The route between Canterbury and Ashford was established in 1762 by the Faversham, Ashford, Hythe and Canterbury Trust as part of a network connecting the two locations to Hythe and Faversham. Tollgates were established at Kempe's Corner, where the A28 meets the road from Boughton Aluph to Wye, and at Wincheap. The former still stands today. In 1822-23, £524 was collected in tolls from this section of the road. Between 1830 and 1832, the road was re-aligned between Wincheap and Shalmsford Street, and Chilham and Godmersham, to give a more direct and faster route, which remains part of the A28 today.

The route between Ashford and Tenderden was turnpiked in 1793, while the section between Sarre and Canterbury was turnpiked in 1802.

Newenden Bridge was constructed in 1706. It is only wide enough for one vehicle, and is controlled by traffic lights. There is no alternative route for pedestrians. It was Grade II* listed in 1961.

== Improvements ==
The Great Chart Bypass opened in June 1984, as a 2.8 km single carriageway road.

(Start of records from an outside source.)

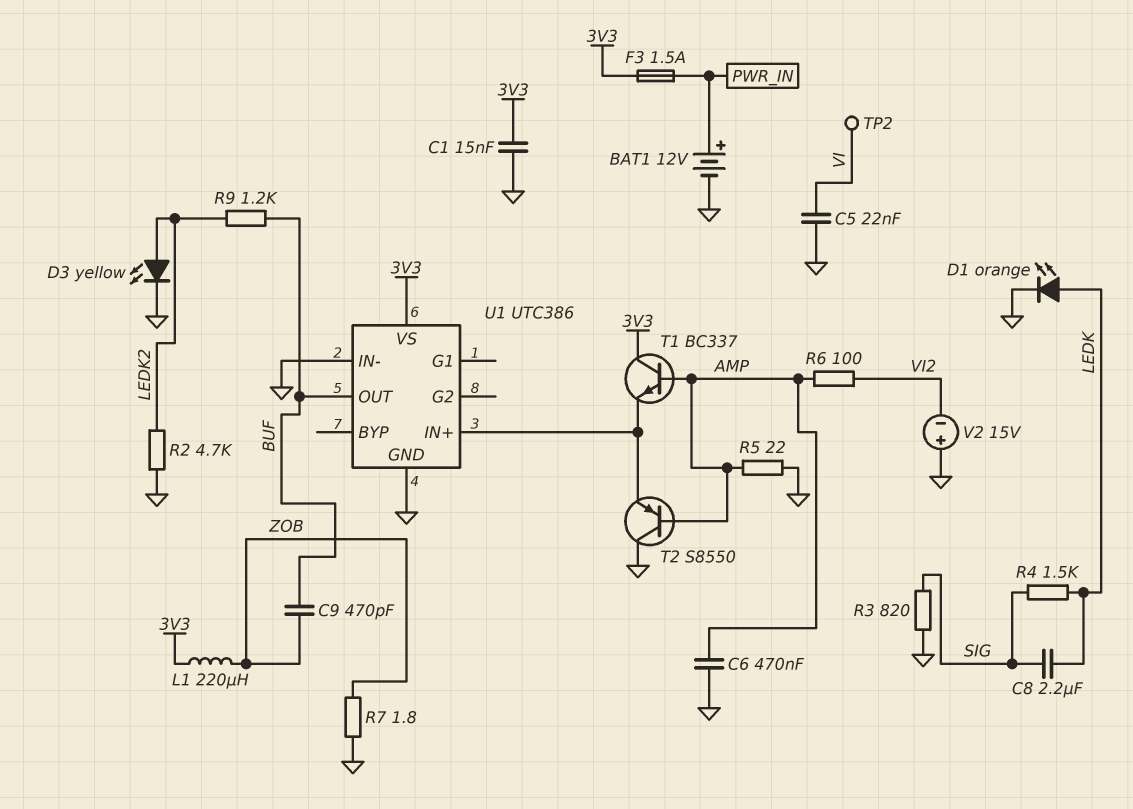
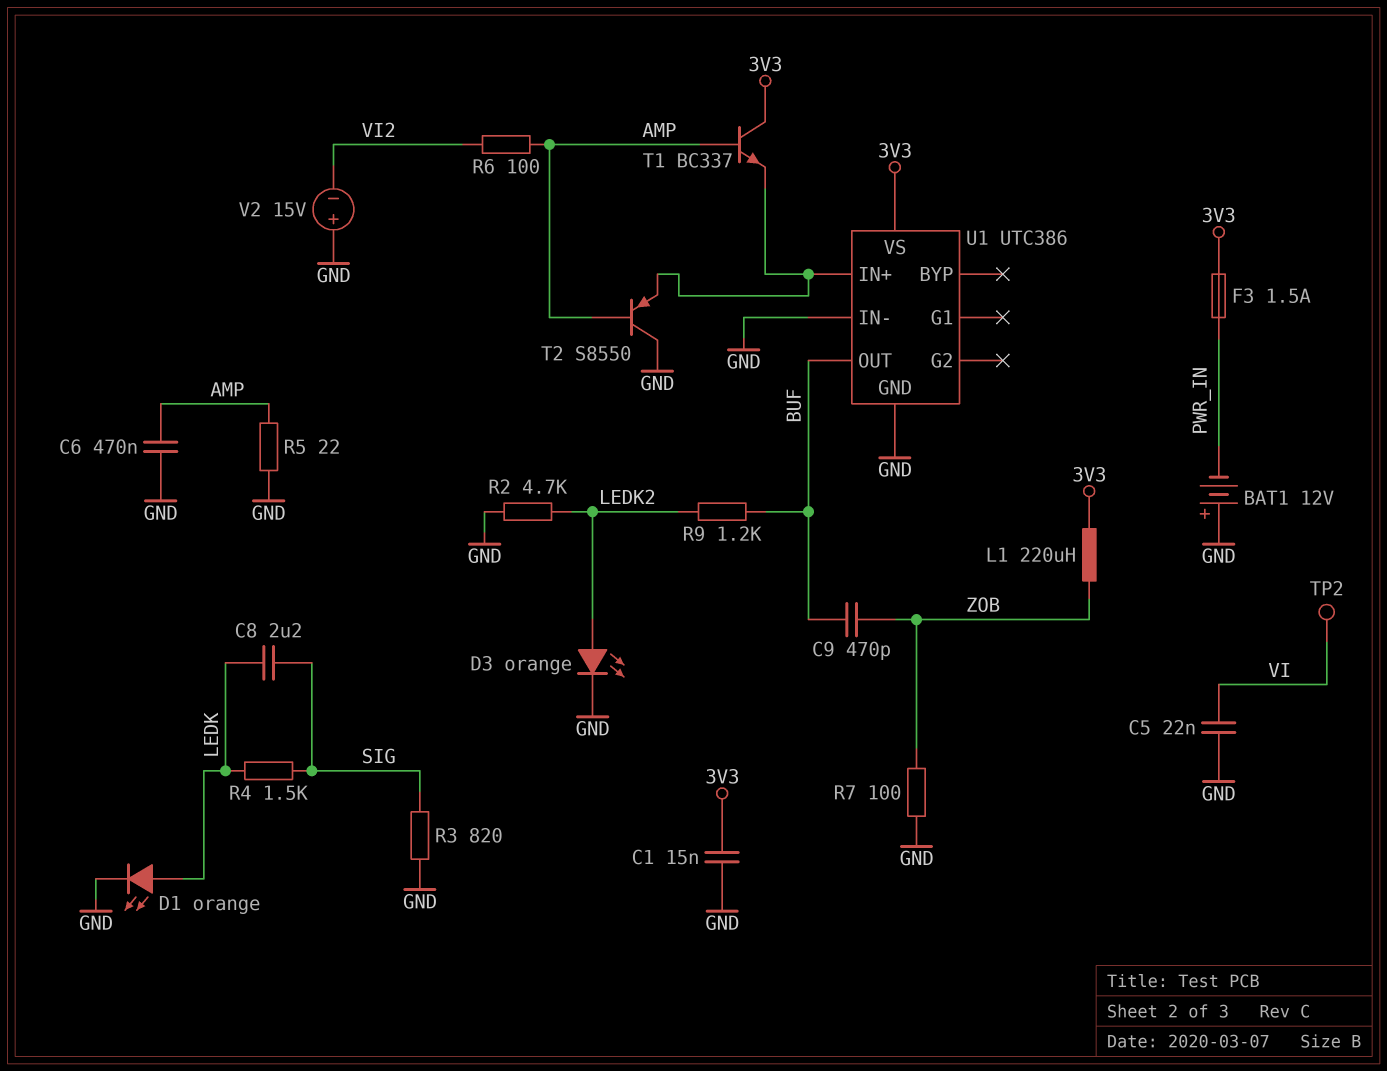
BAT1: 12V (plus PWR_IN, minus GND) -> 12V (plus GND, minus PWR_IN)
D3: LED yellow (A LEDK2, K GND) -> LED orange (A LEDK2, K GND)
R7: 1.8 (GND, ZOB) -> 100 (GND, ZOB)

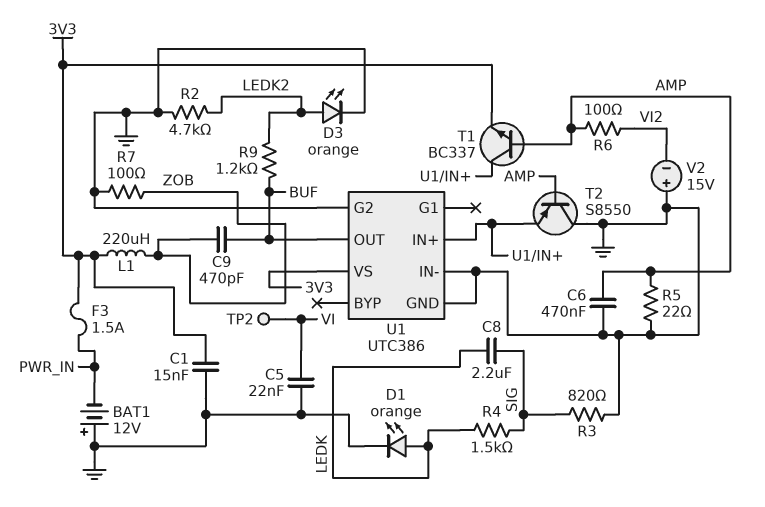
T1: NPN BC337 (B AMP, C 3V3, E U1/IN+) -> NPN BC337 (B AMP, C U1/IN+, E 3V3)
U1 pin G2: none -> GND

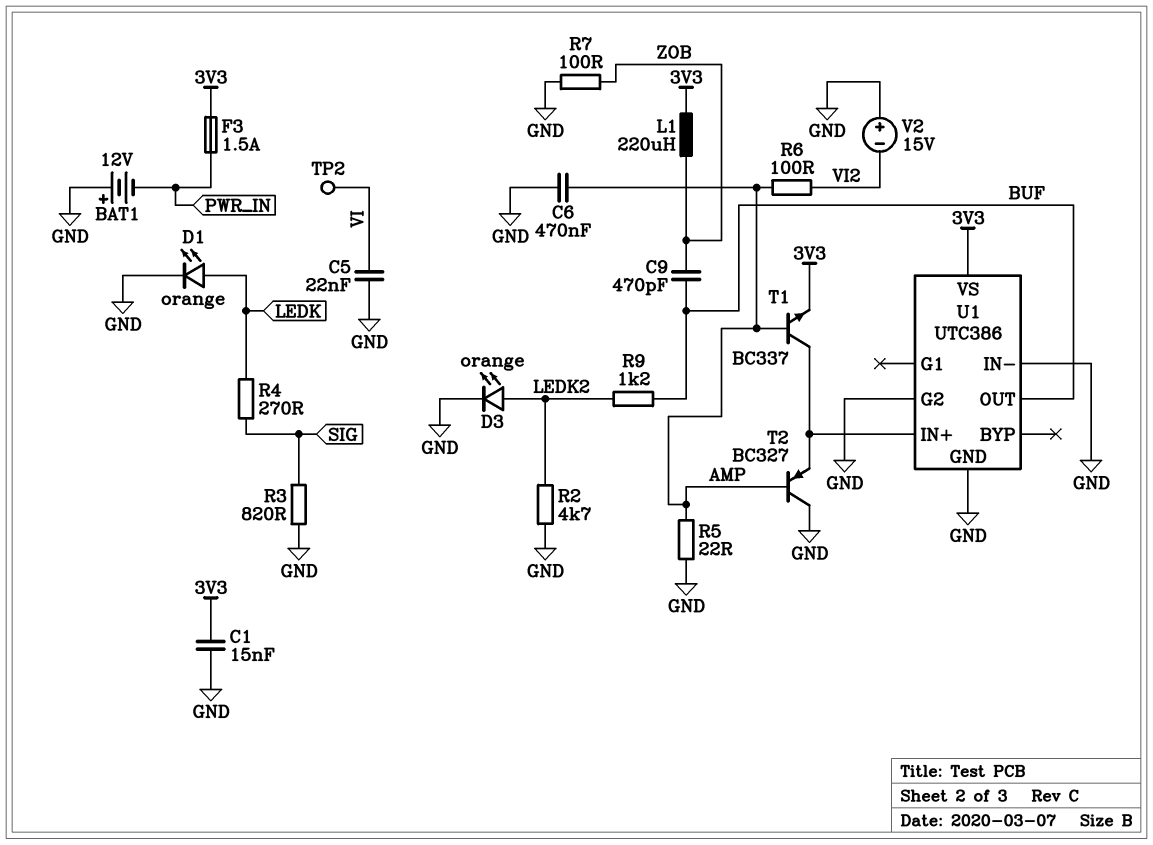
C8: 2.2uF (LEDK, SIG) -> none
R4: 1.5k (LEDK, SIG) -> 270 (LEDK, SIG)
T2: PNP S8550 (B AMP, C GND, E U1/IN+) -> PNP BC327 (B AMP, C GND, E U1/IN+)

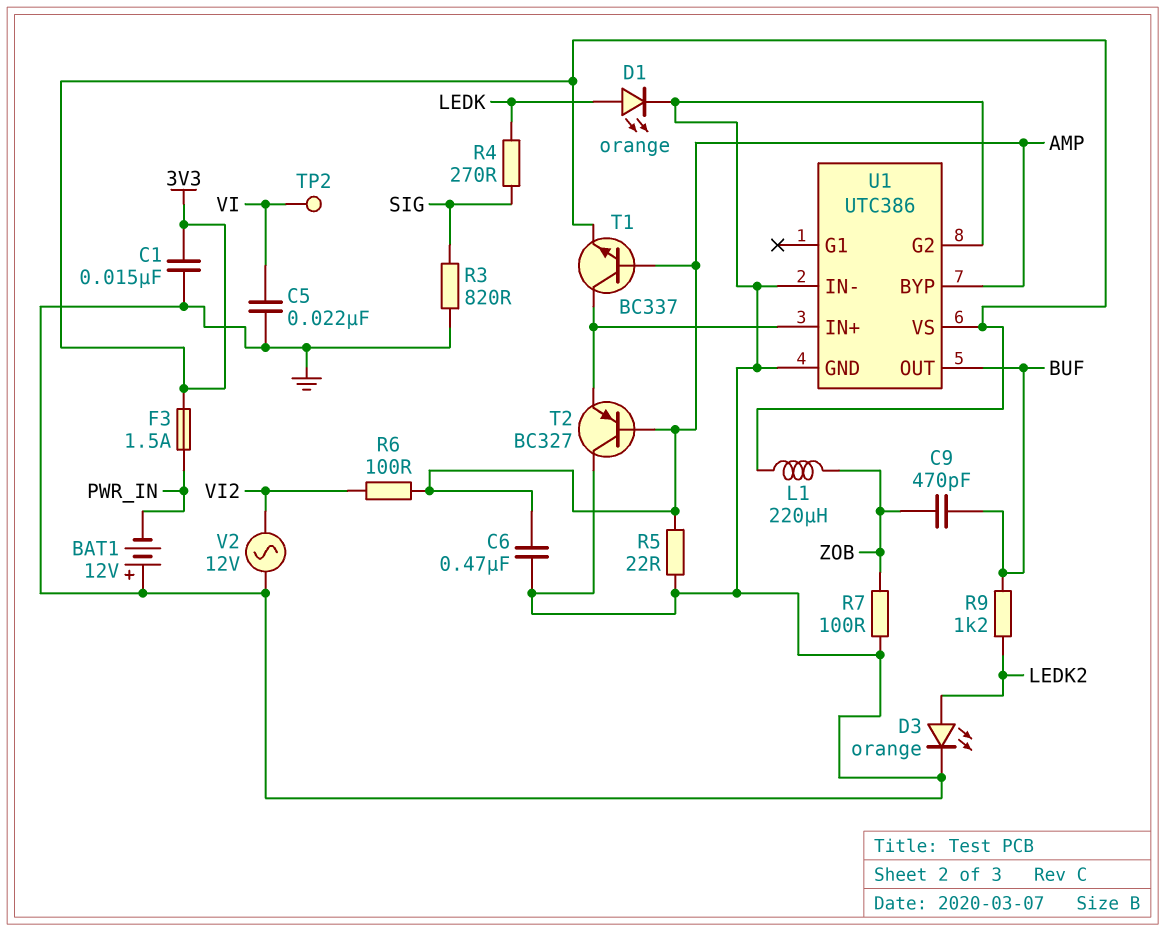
R2: 4.7k (GND, LEDK2) -> none
U1 pin BYP: none -> AMP
V2: 15V (plus GND, minus VI2) -> AC 12V (GND, VI2)

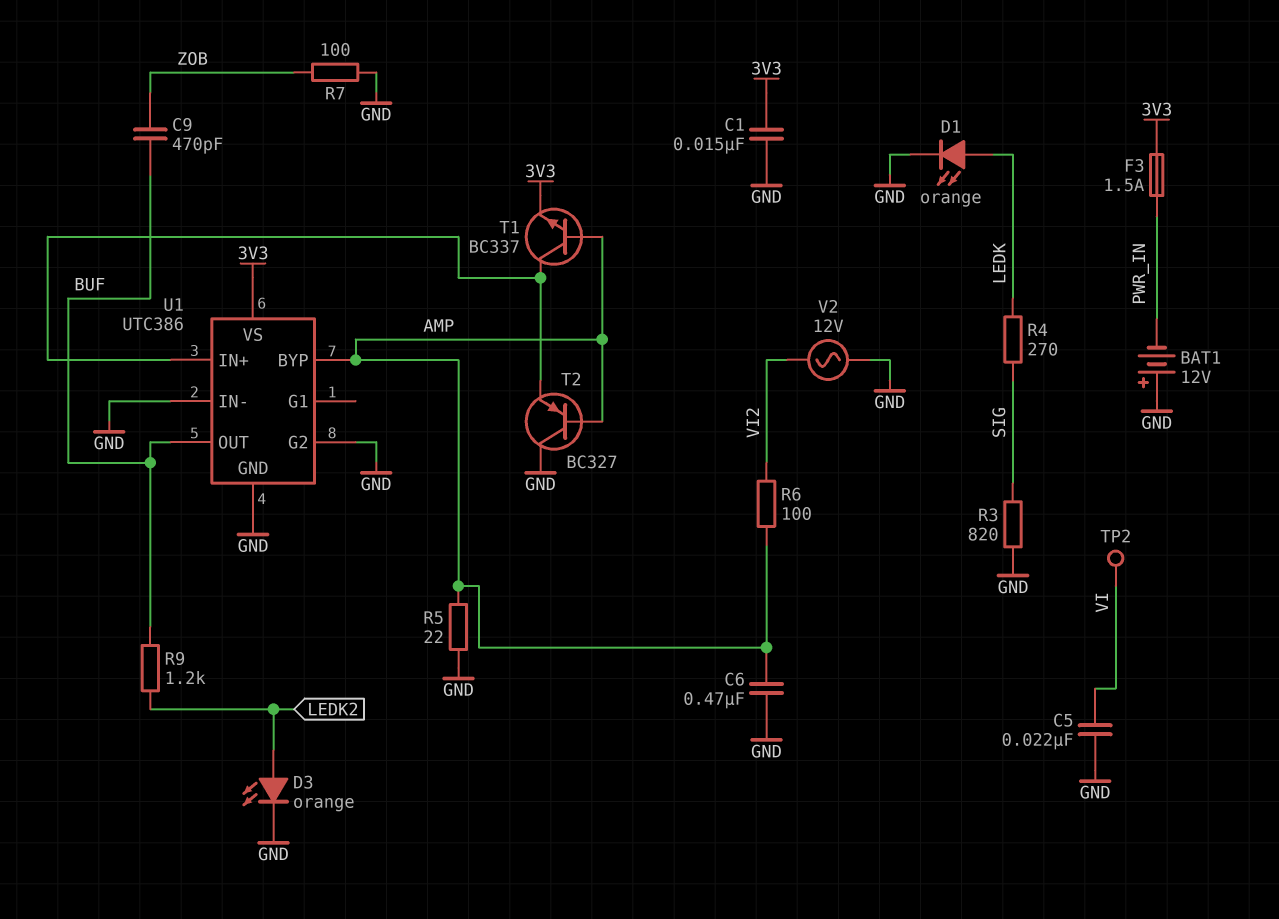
L1: 220uH (3V3, ZOB) -> none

Work has continued to improve the A28 into the 21st century. In 2011 a new slip road was completed to connect the road to the A2 in Canterbury.

A scheme to improve the A28 in south Ashford was proposed in 2016, widening the road to give a continuous dual carriageway between the M20 and the Great Chart Bypass. This has since been postponed. The same year, average speed cameras were installed on the A28 between Birchington and the Thanet Way after a series of fatal accidents.

In 2019, the government announced a £49.8 million package to relieve traffic on the A28 through Thanet by improving the parallel Shottendane Road.

In mid-2024, Newenden Bridge was proposed to be closed for three month for safety improvements. Local residents would have been cut off from either side of the river, with no possible access other than a lengthy detour.